I'm really disappointed

Post by Moraelin »

As a fan of Steel Panthers and Steel Panthers World of War, _and_ of the star colonization sim genre, I was really looking forward to this game. Well, looks like I was wrong.

Even in version 2.1, the game has serious problems. Especially in the interface area.

For example:

1) It's the 3'rd or 4'th time in two days that the game gets stuck in a loop, requiring that I acknowledge some communication end. Well, great, I've acknowledged it 20 times already. Can't it just bloody let me play the game now?
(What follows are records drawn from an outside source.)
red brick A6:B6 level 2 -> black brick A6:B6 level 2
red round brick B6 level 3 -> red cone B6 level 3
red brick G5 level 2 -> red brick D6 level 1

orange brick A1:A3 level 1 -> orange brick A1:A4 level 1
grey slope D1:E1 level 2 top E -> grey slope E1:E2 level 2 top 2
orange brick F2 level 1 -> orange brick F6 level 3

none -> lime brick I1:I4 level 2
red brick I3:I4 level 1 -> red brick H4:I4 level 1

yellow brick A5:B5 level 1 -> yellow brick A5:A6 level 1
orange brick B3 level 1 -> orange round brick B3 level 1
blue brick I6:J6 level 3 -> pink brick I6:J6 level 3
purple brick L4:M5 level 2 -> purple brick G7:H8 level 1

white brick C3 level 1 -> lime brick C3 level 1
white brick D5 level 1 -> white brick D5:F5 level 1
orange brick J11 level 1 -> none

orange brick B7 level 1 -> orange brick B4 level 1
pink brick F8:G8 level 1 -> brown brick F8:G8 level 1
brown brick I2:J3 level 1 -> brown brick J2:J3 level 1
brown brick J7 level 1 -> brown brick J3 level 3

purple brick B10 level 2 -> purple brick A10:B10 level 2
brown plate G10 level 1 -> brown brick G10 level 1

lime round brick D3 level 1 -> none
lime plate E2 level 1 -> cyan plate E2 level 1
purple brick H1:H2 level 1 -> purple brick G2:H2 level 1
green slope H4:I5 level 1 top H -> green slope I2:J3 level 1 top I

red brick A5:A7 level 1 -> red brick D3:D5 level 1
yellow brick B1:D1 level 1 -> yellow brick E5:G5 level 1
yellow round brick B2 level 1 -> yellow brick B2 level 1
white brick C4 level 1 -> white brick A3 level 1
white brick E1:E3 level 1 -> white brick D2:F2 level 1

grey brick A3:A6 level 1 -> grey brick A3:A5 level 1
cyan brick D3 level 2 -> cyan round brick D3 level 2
I consider it to be a serious bug. In fact, a show stopper, since there seems to be no obvious way to continue the game at all (short of reloading a saved game from an hour ago), once that happened.

2) It's probably the 30'th time (again, in two days!) that I double-click on some star system, but instead of being taken to the planet, I end up chasing some scout across the galaxy. Is it really that hard to grasp the notion that, when double clicking on a system, any sane person probably wants to get to their colony there? No, seriously.

3) It's a pain to tell what the heck do I have selected at the moment.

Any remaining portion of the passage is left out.